If Yates has unfinished business with the Giro, then he’s going about it the right way and playing the long game. Both he and compatriot Hugh Carthy – up to fourth – and the rangy Russian Aleksandr Vlasov, Bernal’s nearest challenger at 45 seconds, should come into their own as this race progresses.
As for Evenepoel – his two-minute loss over the gravel will continue to confound, just as the apparent breakdown in communication with teammate Joao Almeida will continue to confuse while adding much grist to the rumour mill. Perhaps, simply, this was a young rider’s adverse reaction to his first ever post-rest day performance?
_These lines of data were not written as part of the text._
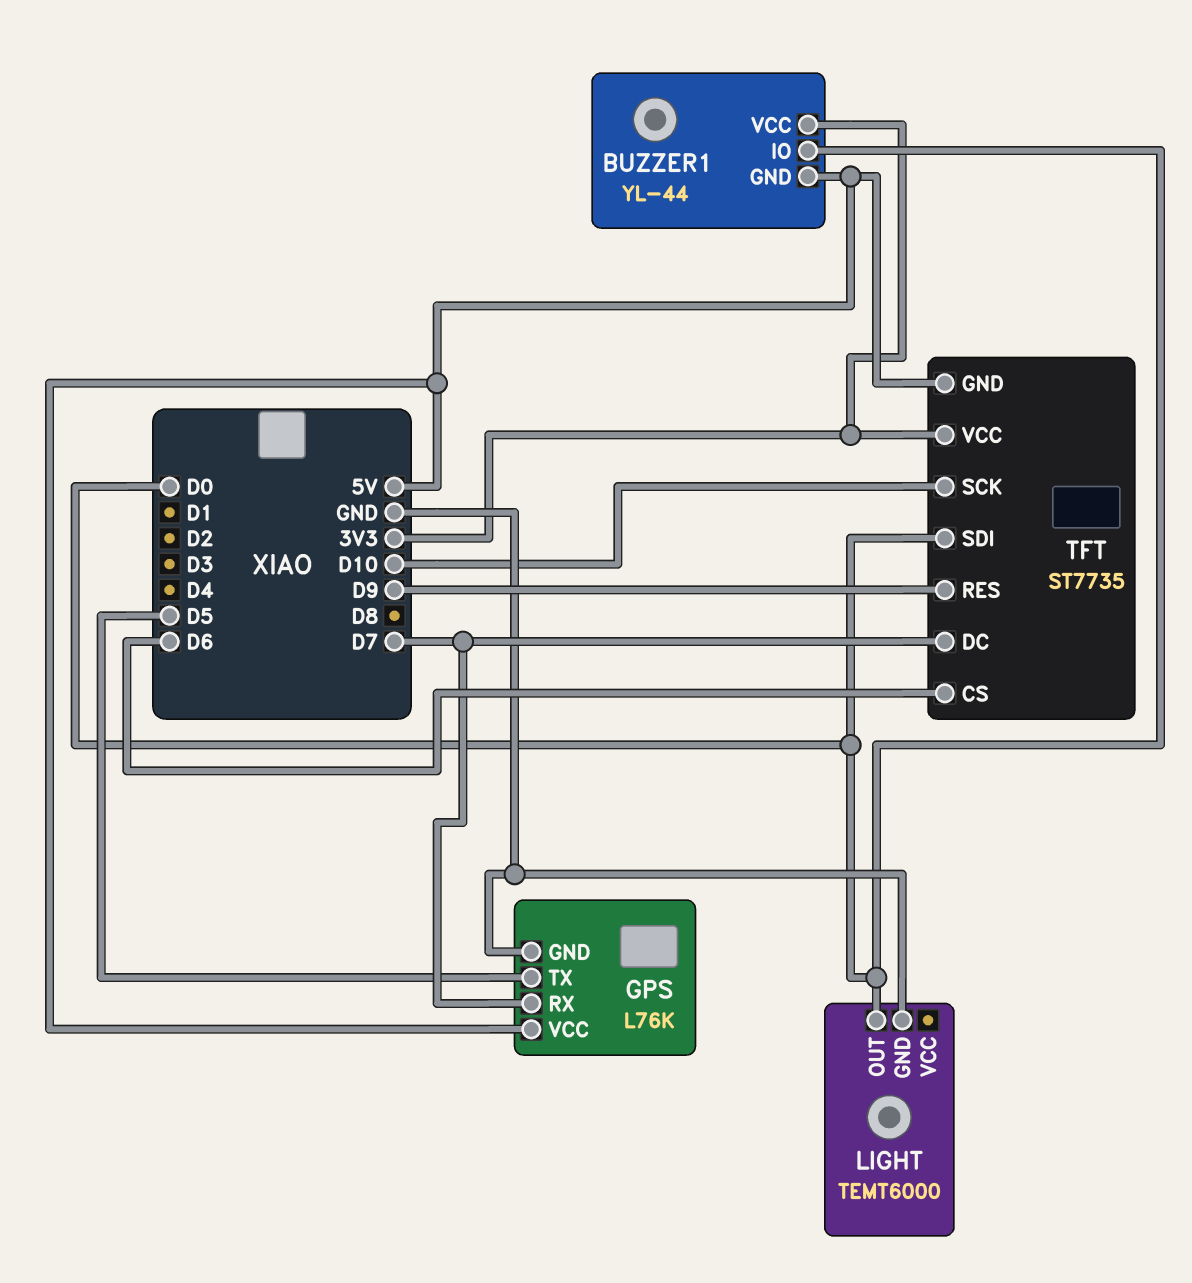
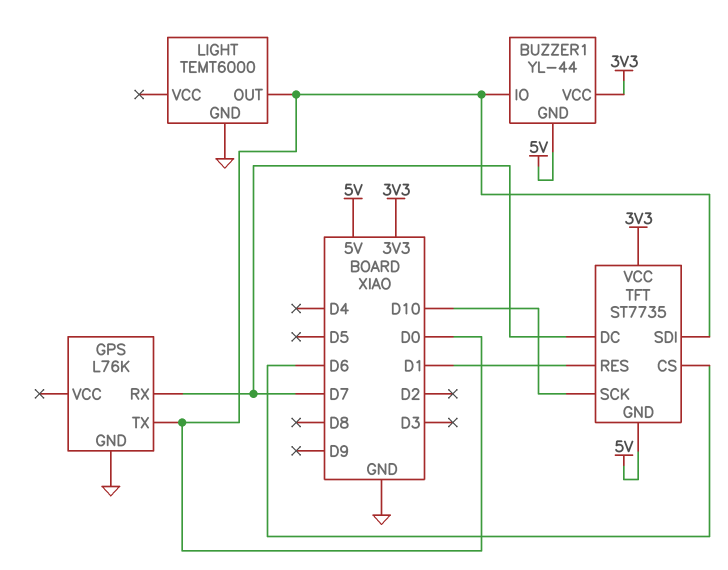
GPS pin TX: D5 -> D0
GPS pin VCC: 5V -> none
TFT pin RES: D9 -> D1

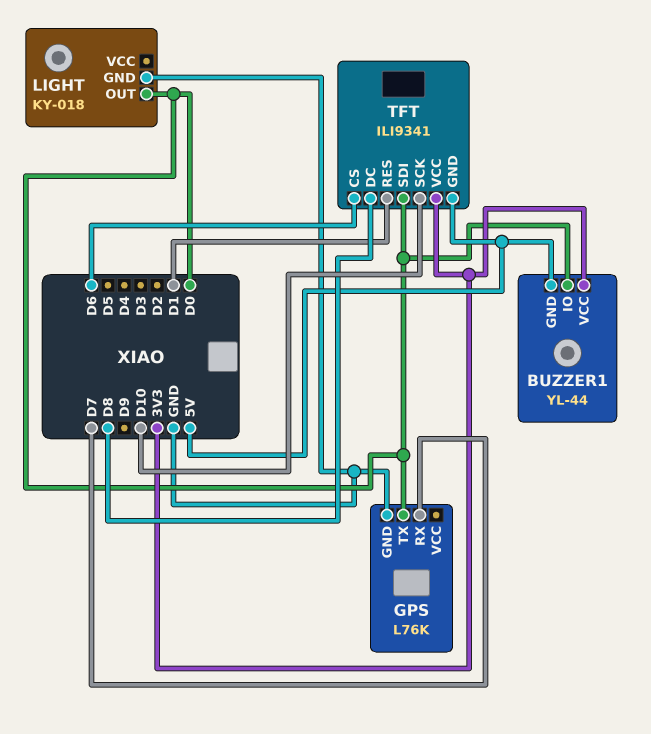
LIGHT: TEMT6000 -> KY-018
TFT: ST7735 -> ILI9341
TFT pin DC: D7 -> D8

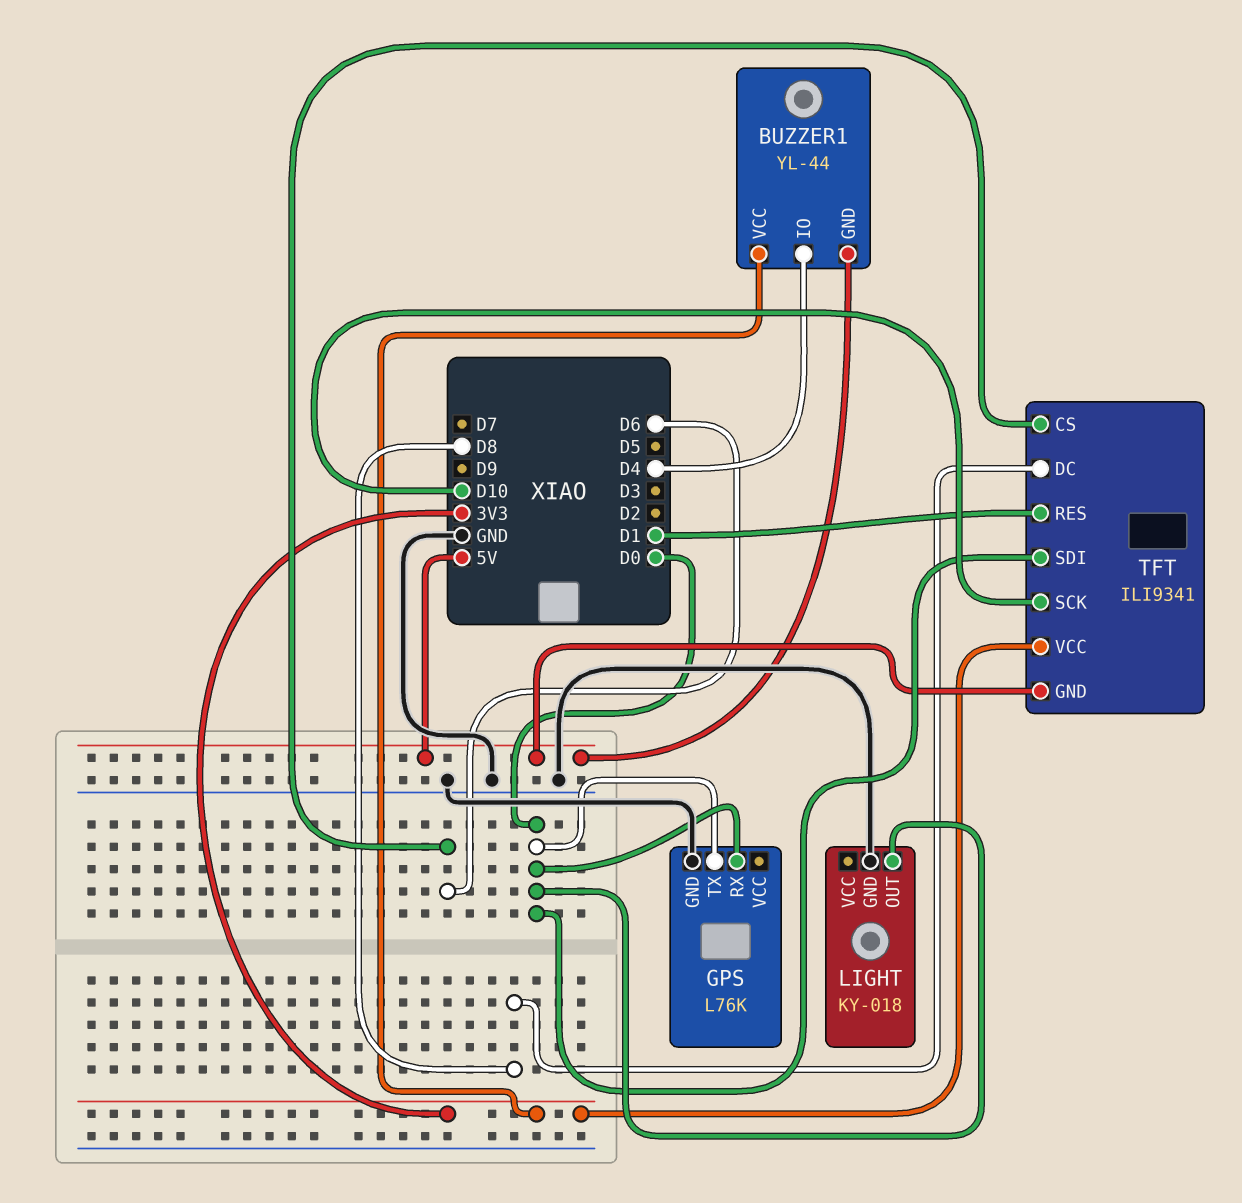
BUZZER1 pin IO: D0 -> D4
GPS pin RX: D7 -> D0

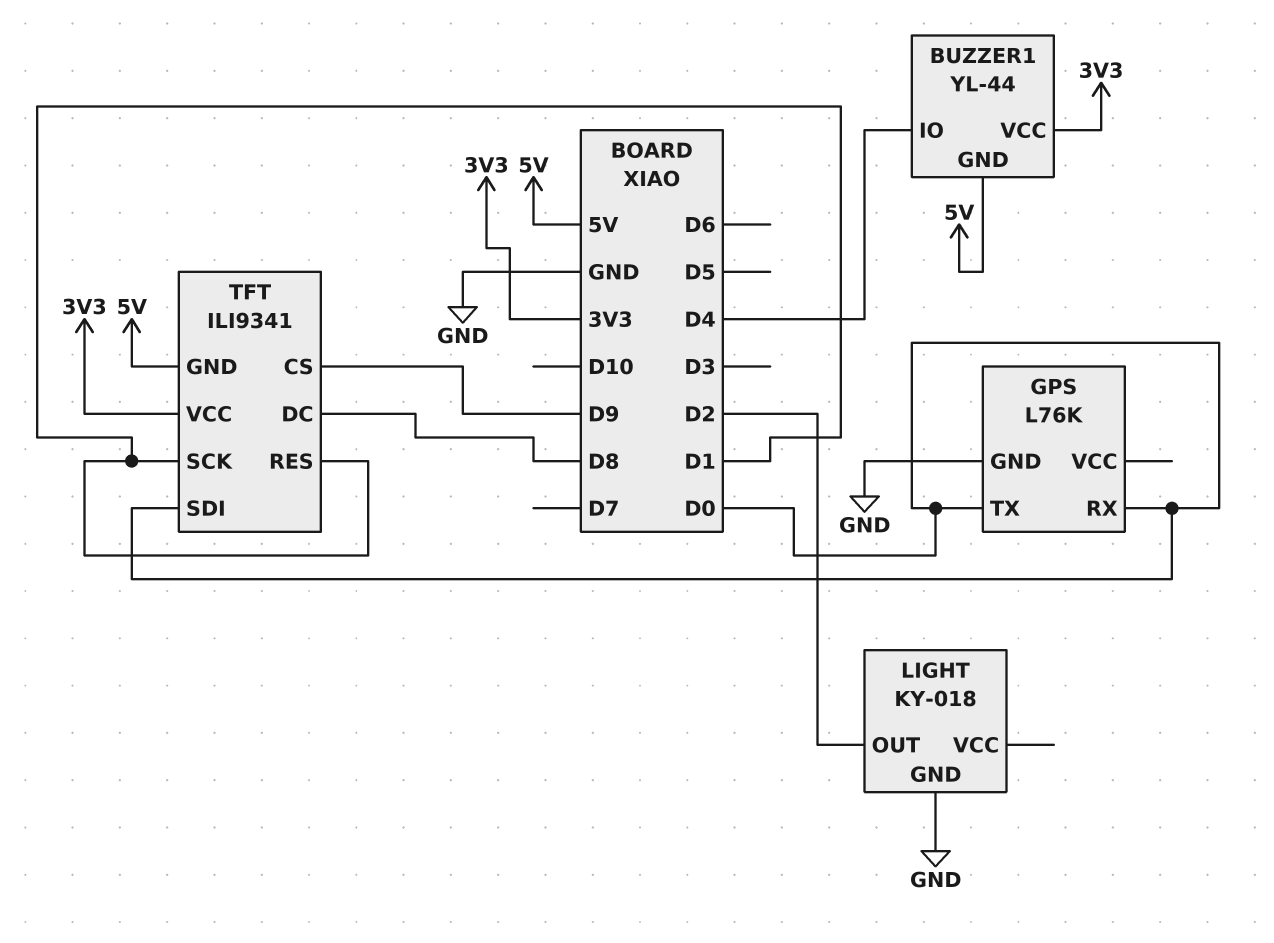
LIGHT pin OUT: D0 -> D2
TFT pin CS: D6 -> D9
TFT pin SCK: D10 -> D1

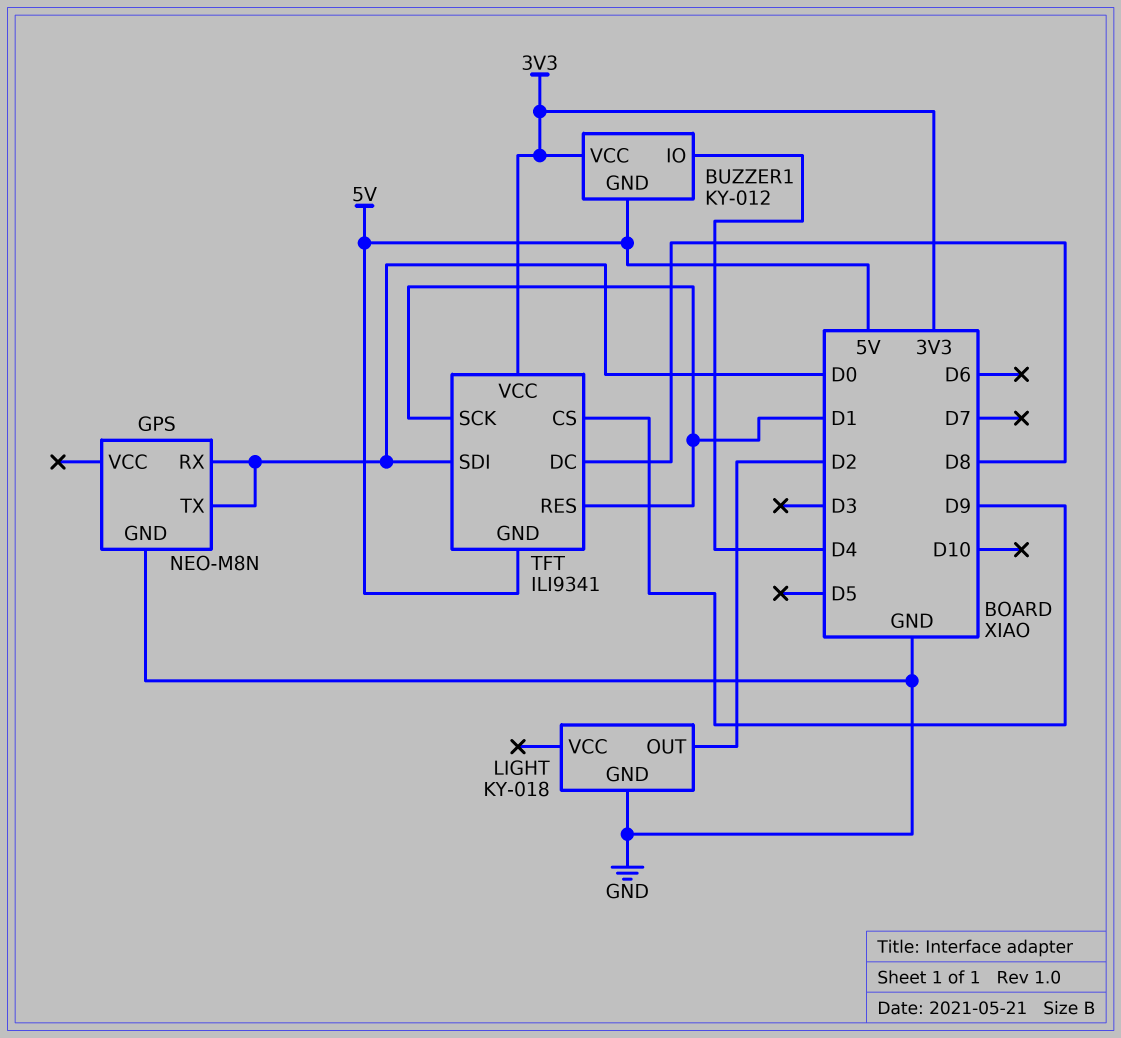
BUZZER1: YL-44 -> KY-012
GPS: L76K -> NEO-M8N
This being the Belgian’s debut Grand Tour, he’s never ridden a Stage 11 before.
We can all forgive a 21-year-old debutant who hasn’t raced all season a slightly off day halfway through his first Giro – especially on a day as technical and challenging as one posed by 35km of gruelling gravel, including many treacherous descents which may have had him recalling his terrible crash during Il Lombardia in October.
When Bernal was the same age as Evenepoel riding his own first major stage race, he finished a nevertheless admirable fifteenth in support of both winner Geraint Thomas and third-place Chris Froome – almost half-an-hour down in a domestique role, and not as a leader. That Tour was his sixth stage race of the season. In short, their experiences are incomparable. So let’s just enjoy the show they’re putting on right now – for there’s no way of knowing how things are going to pan out.
Just don't be surprised if Bernal's bad days are still to come.